5. "Now and Then: The Locations of The Mind of Evil" (7 minutes) Dover Castle, for one, looks the same. While watching this extra, I remember thinking, "Why didn't I notice that this storming the prison scene had a seriously ruin of a wall standing in the middle of a prison?"
6. "Behind the Scenes: Television Centre" (24 minutes) This is a TV show episode, presented by Norman Tozer. We meet him outside the giant BBC Television Centre, where, he tells us, "over 4,000 people" work on BBC TV shows. Over a 24-hour period, Norman visits different departments of different shows. In the sets department , we see a label indicating that a set is for "DR WHO - PRISON HOSPITAL". And then there's a model sitting on a table with a note: "PLEASE DO NOT TOUCH OR REMOVE THIS MODEL". It's a scruffy miniature of the TARDIS.
7. Photo Gallery (5 minutes)
8. PDF material: Radio Times listings, 1971 Kellogg's Sugar Smacks promotion
9. Subtitles in English
10. Coming Soon Trailer. This is a trailer for:
The First Classic Doctor Who
.....Made in Colour
Becomes the First Classic Doctor Who
In High Definition
A Complete New Remaster of "Spearhead From Space" with Brand New Special Features Exclusive to the Blu-Ray release
When you get this please do the same, you will be doing yourself a tremendous favor by getting rid of the color for this great episode of Doctor Who and in my personal opinion the best of the Pertwee era!

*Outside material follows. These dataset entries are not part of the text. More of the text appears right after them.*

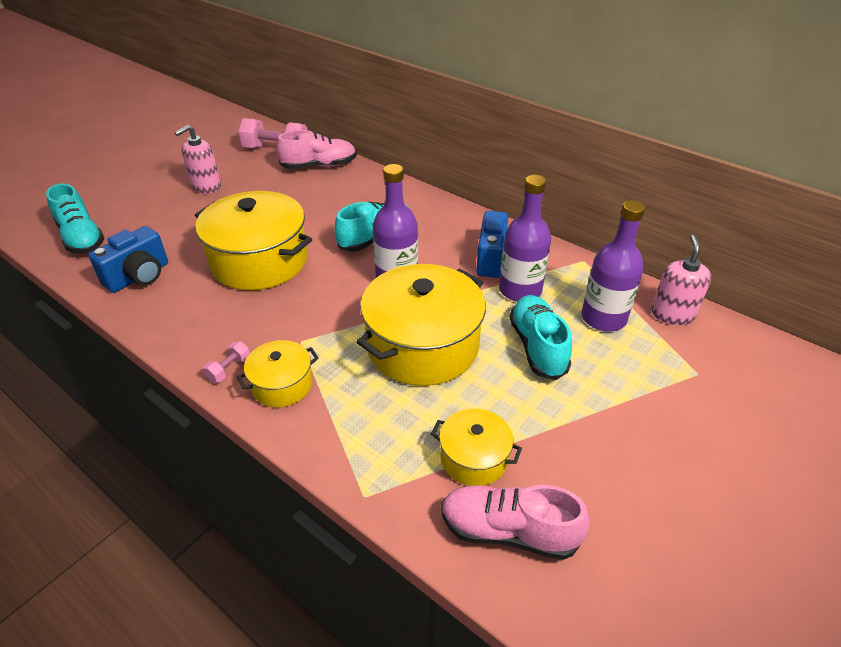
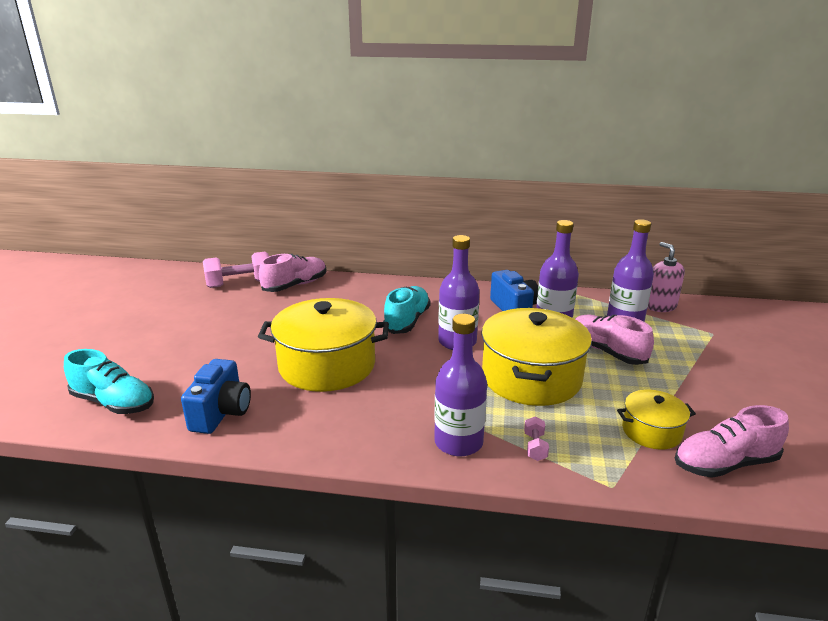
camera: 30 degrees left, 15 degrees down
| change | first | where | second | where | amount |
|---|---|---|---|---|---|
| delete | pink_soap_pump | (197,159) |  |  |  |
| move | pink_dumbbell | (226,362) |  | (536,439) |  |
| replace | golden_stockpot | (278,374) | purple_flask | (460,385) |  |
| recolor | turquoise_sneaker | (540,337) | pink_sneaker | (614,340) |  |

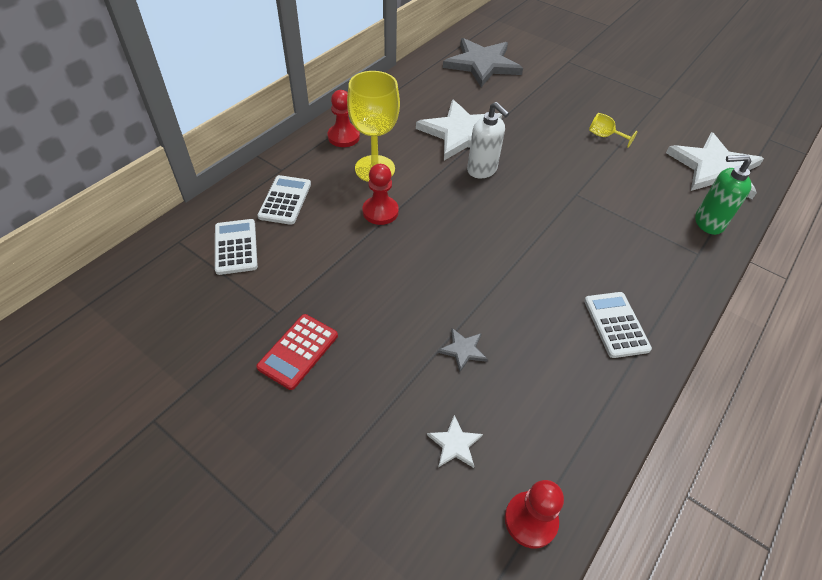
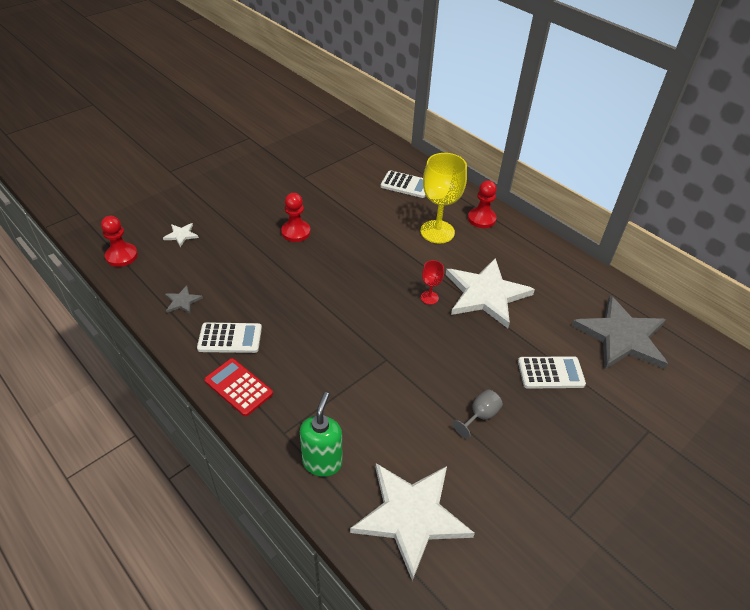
camera: 100 degrees right, 5 degrees down
| change | first | where | second | where | amount |
|---|---|---|---|---|---|
| move | pure_white_calculator | (236,247) |  | (552,372) |  |
| move | crimson_calculator | (297,352) |  | (238,387) |  |
| move | crimson_pawn | (380,194) |  | (296,217) |  |
| move | gray_star_shape | (462,350) |  | (184,299) |  |
| replace | pure_white_soap_pump | (488,140) | crimson_goblet | (432,282) |  |
| recolor | golden_goblet | (613,130) | gray_goblet | (478,413) |  |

My other fav Pertwee episodes are Planet of the Spiders, The Dinosaur Invasion, The Green Death and Day of the Daleks, but I think The Mind of Evil was really his best story overall. Please enjoy it and relish it but ONLY watch it in B&W. You can turn the color back up when you watch the special features. The making of the story is really even though the director was never able to do a DW show again. It's really too bad because he was one of the better directors in the show's history.
Okay, I am reviving my earlier statement due to being corrected on this note, The Mind of Evil has not been colorized but color-restored point of fact. Personally though I will still view this story in B&W because it just works for me. I don't like how the color seems washed out and the edges blurry because of the recolorization or restored effect. What have you. I originally saw this story in B&W but the BBC had lost the color tapes for years and only the B&W version remained. I originally saw The Mind of Evil in black and white and I think the starkness and boldness of that works much better for this story. The color photos I've seen from this Dr. Who are sharp and colorful but to my eyes this DVD is somewhat blurry-looking and washed out in color.
Here is another observation: RESURRECTION OF THE DALEKS (Story 134) is touted as the "highest on-screen body count" in Doctor Who history, yet although I haven't gotten a full count in THE MIND OF EVIL, this must be right up there or pretty close, especially between the Prison Break and the pitched battle between the prisoners and UNIT, not to mention all the folks mentally slurped. (I tried counting during my second viewing with the audio commentary on, but lost track by the third episode.)
As for the extras... well, heh - I sort of wished they managed to stick the "Making of" on the first disc so I could just ignore the fluffy padding otherwise taking up the majority of the second.
Nevertheless, if you are skipping AUTONS like I am due to pricing, I'd certainly recommend picking up this instead as your first introduction to Delgado's masterful Master, as well as just an excellent story with tight directing, fine acting, and overall meaty plot.